“Sebuah hubungan layaknya hiu. Secara konstan harus terus bergerak. Kalau
tidak, ia akan mati.”
Dalam Annie Hall, Woody Allen
membicarakan kutukan tak terelakkan dalam relationshipnya
dengan Diane Keaton, tanpa disadari Allen sebenarnya telah merangkum bagaimana relationship abad 21 berlangsung.
Kita hidup di masa dimana kita diharapkan untuk konsisten berkiprah dalam
tiap momen hidup ini. Kita diharapkan untuk selalu menciptakan sesuatu.
Ada banyak cara untuk melakukan sesuatu, tapi kita selalu memilih melakukan
cara yang sama berulang-ulang. Ada banyak hal yang bisa kita kerjakan dengan
waktu yang kita miliki, tapi kita tidak melakukan apapun, tidak kemanapun.
Para leluhur kita sangatlah beruntung karena tidak dilahirkan untuk bisa
melakukan berbagai hal dengan banyak cara. Jika mereka ingin bertemu dengan
kekasihnya di luar pulau? Ambil pena, tulis sebuah surat cinta, bersepeda
menuju kantor pos, dan menunggu balasan surat beberapa minggu, itupun apabila
beruntung.
Kadang saya merasa keberadaan kita seolah terbagi tujuh dan kita
menyimpannya di beberapa horcrux. Kita
taruh satu di rumah, di kantor, di pesan singkat yang sudah dibaca namun belum
dibalas, di sosial media, dan mungkin sebagian lain pada kemacetan jalanan yang
memburu.
Menyalahkan kemajuan teknologi bukanlah sebuah jawaban dan tidak menjadi
solusi. Teknologi hanyalah alat belaka untuk memfasilitasi dan memuaskan
keinginan kita. Adanya teknologi memang membuat kita menginginkan dan
membutuhkan lebih dan lebih dan lebih banyak hal. Tanggung jawab kita bersama
memang untuk belajar bagaimana menjadi ‘tuan’ dari teknologi.
Namun sekarang, kita tidak dapat begitu mudahnya untuk berhenti. Kita butuh
karena kita memang butuh. Kita harus terus bergerak atau kita akan mati. Kita
hidup di Zaman Hiu. Beginilah bagaimana kita menyalakan api untuk periuk
belanga kita.
Saya tidak menyangkal kalau saya pun merasa beruntung bisa melakukan 1001
hal yang dulu mustahil dilakukan. Hal-hal tersebut membuat saya mempunyai sense of purpose.
Masalahnya kita terlalu terikat dan susah untuk melepaskan diri dari 1001
hal itu.
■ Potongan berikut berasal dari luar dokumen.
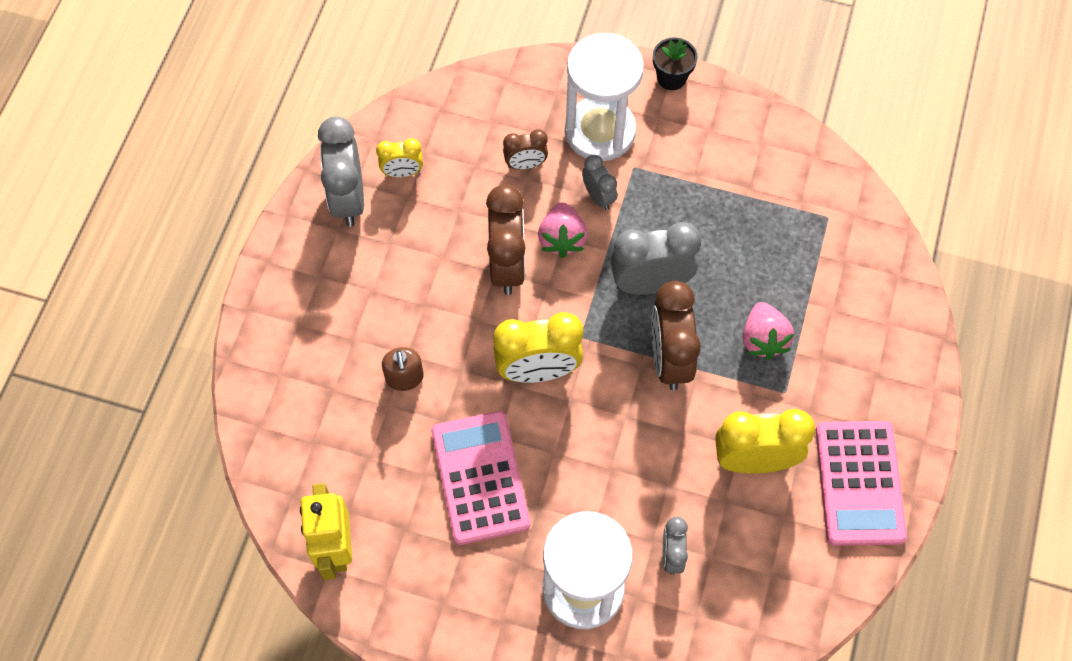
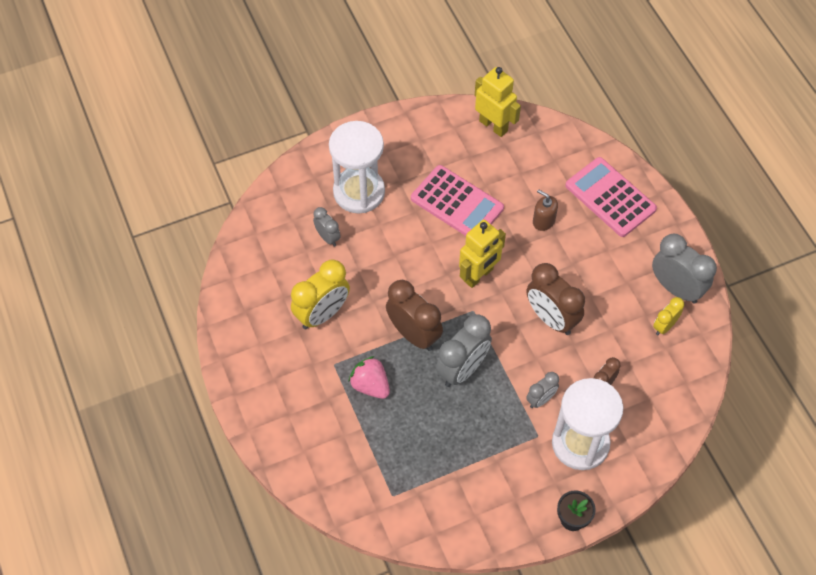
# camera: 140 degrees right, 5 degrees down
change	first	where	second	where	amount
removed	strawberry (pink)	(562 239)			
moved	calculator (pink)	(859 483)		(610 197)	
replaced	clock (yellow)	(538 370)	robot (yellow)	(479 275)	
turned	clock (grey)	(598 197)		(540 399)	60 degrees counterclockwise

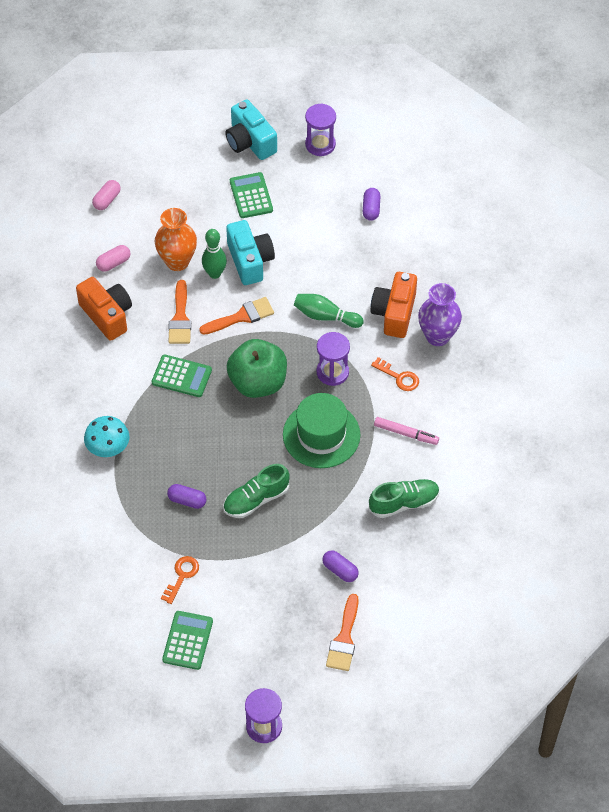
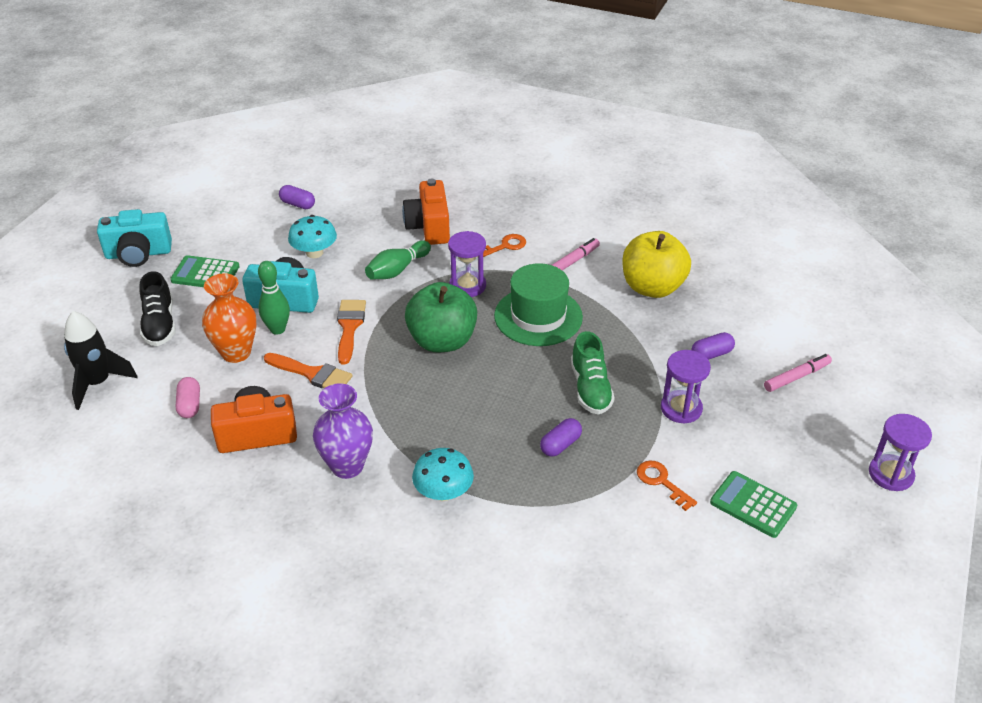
# camera: 65 degrees left, 15 degrees down
change	first	where	second	where	amount
removed	calculator (green)	(181 376)			
added			shoe (black)	(159 324)	
added			mushroom (turquoise)	(314 253)	
moved	hourglass (purple)	(320 144)		(681 408)	
moved	vase (purple)	(437 336)		(347 466)	
replaced	capsule (pink)	(107 200)	rocket (black)	(98 383)	
replaced	brush (orange)	(344 638)	marker (pink)	(796 377)	
replaced	shoe (green)	(404 503)	apple (yellow)	(652 287)	
turned	camera (orange)	(394 313)		(429 227)	45 degrees clockwise

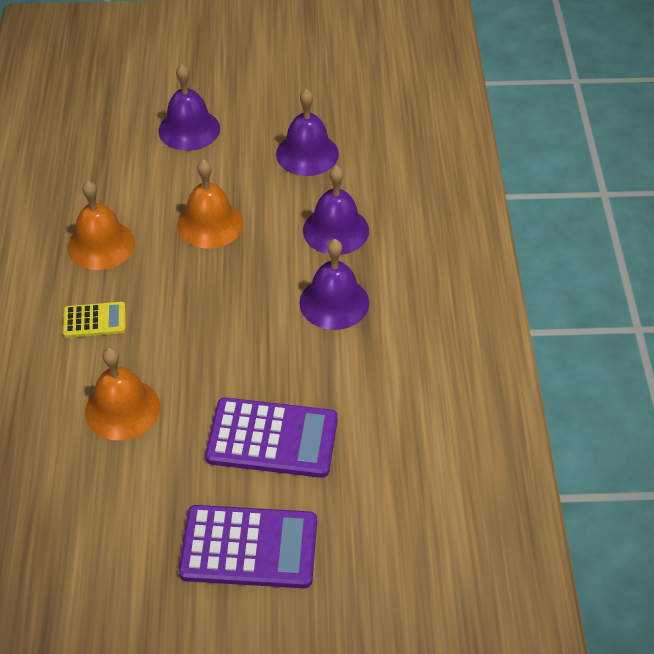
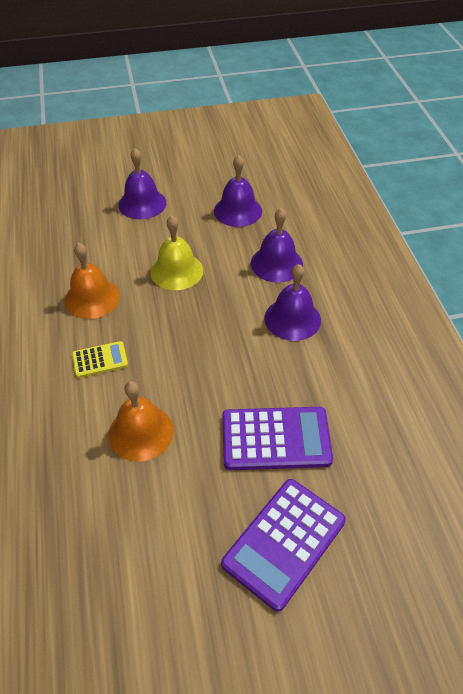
# camera: 10 degrees left, 0 degrees up
change	first	where	second	where	amount
recoloured	bell (orange)	(210 224)	bell (yellow)	(176 271)	
turned	calculator (purple)	(249 547)		(284 542)	135 degrees clockwise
Kekhawatiran kalau suatu saat saya tidak akan bangun dan merasa “Hey it’s new day. Let’s do something new.”
Tidak ada lagi kesenangan melakukan hal baru merupakan kelaknatan yang
membayangi saya.
Baru-baru ini saya menghabiskan akhir pekan sendirian dengan berdiam diri,
benar-benar tidak melakukan apapun – antitesis dari produktivitas. Lalu saya berusaha
keluar kamar dan pergi ke taman Parter, melihat seorang Bapak yang entah
mengapa membawa kail dan mencoba mencelupkan pancingannya di kolam yang
dipenuhi kodok. Memperhatikan beberapa muda-mudi, capung-capung dan tukang
jajan, kemudian saya kembali ke kosan, mengambil laptop dan minum kopi
sendirian sembari menulis beberapa hal sialan yang menjadi beban batin saya.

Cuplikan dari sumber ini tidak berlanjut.